Another inequality inspired by Erdős
Barbora Batíková, Tomáš J. Kepka, Petr C. Němec
TL;DR
The paper studies two Erdős-inspired inequalities aiming for arithmetically pure proofs of a Bertrand postulate variant. It defines arithmetic parameters $z(n)$, $m(n)$, $r(n)$ and associated sequences, and analyzes the sign of $y(n)=2^{2n-2z(n)-m(n)+2}-n^{m(n)-1}$ alongside the earlier quantity $x(n)=z(n)-(r(n)+1)m(n)$. Section 2 delivers a purely arithmetic, interval-based solution that yields a complete sign distribution for $y(n)$ (Theorem T2) and confirms $y(n)\neq 0$ for all $n$, while Section 3 provides a calculus-based approach with a convex auxiliary function to bound where the inequalities hold, obtaining $n\le 560$ for (1) and $n\ge 561$ implying $x(n)>0$, together with explicit zeroes of $x(n)$ at $n\in\{436,451,529,545,546\}$. The combination of arithmetic partitioning and elementary calculus demonstrates both inequalities with elementary methods and identifies critical zero cases.
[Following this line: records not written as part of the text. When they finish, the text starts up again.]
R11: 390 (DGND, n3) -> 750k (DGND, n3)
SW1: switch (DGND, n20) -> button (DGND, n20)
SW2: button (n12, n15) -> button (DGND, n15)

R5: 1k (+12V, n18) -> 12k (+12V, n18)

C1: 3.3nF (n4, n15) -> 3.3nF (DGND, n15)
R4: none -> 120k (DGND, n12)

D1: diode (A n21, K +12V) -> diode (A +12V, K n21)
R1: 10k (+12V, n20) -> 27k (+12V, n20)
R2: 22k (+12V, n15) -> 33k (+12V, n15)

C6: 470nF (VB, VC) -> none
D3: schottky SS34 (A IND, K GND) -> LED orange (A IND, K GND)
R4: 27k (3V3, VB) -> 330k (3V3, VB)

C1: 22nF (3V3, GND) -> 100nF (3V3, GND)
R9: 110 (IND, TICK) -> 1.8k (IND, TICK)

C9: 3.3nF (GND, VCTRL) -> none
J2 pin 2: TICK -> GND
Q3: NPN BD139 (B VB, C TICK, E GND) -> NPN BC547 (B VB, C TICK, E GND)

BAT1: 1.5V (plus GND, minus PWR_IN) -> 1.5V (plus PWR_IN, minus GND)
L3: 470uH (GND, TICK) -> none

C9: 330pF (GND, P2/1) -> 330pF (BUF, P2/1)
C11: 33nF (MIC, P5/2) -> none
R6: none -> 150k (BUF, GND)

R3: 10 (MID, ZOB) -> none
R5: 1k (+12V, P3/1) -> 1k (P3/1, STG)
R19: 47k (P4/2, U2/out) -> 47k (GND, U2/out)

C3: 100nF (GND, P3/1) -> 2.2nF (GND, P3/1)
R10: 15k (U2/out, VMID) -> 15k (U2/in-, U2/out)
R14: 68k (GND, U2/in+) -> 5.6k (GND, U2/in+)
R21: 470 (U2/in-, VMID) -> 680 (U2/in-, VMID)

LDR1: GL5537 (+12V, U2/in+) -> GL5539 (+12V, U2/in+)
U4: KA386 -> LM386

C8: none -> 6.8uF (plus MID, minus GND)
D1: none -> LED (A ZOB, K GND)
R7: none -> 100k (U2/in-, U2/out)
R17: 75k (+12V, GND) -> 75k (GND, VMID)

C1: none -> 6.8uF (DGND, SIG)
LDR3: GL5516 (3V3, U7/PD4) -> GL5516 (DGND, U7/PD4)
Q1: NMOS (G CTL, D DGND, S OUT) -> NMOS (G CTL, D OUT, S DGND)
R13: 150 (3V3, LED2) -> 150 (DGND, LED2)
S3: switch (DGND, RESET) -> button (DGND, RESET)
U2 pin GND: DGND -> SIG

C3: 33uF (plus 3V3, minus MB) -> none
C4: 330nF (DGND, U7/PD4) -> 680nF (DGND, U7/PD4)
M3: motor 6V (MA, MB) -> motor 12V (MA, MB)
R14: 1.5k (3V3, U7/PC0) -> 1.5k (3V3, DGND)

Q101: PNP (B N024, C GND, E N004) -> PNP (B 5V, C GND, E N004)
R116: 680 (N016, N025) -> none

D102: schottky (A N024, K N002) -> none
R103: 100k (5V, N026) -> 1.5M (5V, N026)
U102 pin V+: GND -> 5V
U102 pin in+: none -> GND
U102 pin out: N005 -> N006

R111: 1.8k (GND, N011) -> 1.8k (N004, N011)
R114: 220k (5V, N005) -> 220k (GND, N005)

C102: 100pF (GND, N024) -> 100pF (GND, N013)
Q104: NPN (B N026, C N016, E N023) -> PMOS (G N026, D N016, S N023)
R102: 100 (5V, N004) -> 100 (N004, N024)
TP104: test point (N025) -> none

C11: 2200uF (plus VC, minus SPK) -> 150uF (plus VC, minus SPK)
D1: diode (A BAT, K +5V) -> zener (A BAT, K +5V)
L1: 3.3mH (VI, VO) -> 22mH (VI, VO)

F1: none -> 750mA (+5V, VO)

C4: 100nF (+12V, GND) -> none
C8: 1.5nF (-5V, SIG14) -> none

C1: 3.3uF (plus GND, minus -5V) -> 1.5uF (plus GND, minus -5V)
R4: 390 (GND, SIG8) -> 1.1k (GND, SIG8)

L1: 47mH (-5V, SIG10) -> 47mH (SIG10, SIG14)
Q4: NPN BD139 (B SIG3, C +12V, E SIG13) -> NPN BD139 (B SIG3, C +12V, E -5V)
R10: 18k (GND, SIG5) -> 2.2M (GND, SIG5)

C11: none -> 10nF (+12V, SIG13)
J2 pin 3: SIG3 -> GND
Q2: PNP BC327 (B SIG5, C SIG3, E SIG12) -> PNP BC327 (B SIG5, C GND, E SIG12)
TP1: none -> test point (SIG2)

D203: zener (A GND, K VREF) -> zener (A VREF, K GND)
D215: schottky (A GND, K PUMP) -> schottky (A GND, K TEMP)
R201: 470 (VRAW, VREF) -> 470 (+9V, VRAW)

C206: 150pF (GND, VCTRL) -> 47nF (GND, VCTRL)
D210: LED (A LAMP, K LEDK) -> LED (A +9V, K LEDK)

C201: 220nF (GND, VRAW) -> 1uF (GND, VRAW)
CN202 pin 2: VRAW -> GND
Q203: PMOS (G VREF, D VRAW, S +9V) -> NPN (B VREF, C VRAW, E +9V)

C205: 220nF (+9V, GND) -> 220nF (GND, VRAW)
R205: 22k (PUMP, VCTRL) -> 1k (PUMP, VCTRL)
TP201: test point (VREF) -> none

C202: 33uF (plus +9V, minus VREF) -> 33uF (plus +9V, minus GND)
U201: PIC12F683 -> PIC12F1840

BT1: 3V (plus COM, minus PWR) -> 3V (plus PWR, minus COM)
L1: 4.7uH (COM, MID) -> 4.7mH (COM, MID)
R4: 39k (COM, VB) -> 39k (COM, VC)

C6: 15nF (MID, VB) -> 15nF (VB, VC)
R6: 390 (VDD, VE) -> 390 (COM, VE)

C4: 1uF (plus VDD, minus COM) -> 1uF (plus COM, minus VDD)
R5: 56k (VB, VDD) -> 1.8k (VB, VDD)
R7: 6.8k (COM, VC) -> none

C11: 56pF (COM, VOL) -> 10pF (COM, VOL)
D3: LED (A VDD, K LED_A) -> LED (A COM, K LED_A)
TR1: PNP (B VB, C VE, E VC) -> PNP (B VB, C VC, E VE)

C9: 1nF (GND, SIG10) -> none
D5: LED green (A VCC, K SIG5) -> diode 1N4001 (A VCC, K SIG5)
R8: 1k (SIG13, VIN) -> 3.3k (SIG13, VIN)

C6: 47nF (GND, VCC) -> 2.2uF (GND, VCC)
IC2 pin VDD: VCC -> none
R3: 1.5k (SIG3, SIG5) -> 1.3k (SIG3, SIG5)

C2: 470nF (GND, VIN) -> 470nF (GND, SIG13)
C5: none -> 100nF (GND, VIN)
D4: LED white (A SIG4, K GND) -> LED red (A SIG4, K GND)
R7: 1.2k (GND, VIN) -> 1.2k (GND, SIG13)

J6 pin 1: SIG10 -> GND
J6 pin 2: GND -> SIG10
The results contribute a pedagogical bridge between Erdős-style proofs and arithmetical techniques for postulate-like statements.
Abstract
In our effort to find an arithmetically pure proof of the Bertrand postulate, we investigate and solve (using only elementary arithmetical methods) another less usual inequality in positive integers inspired by the classical proof of the postulate given by P. Erdős.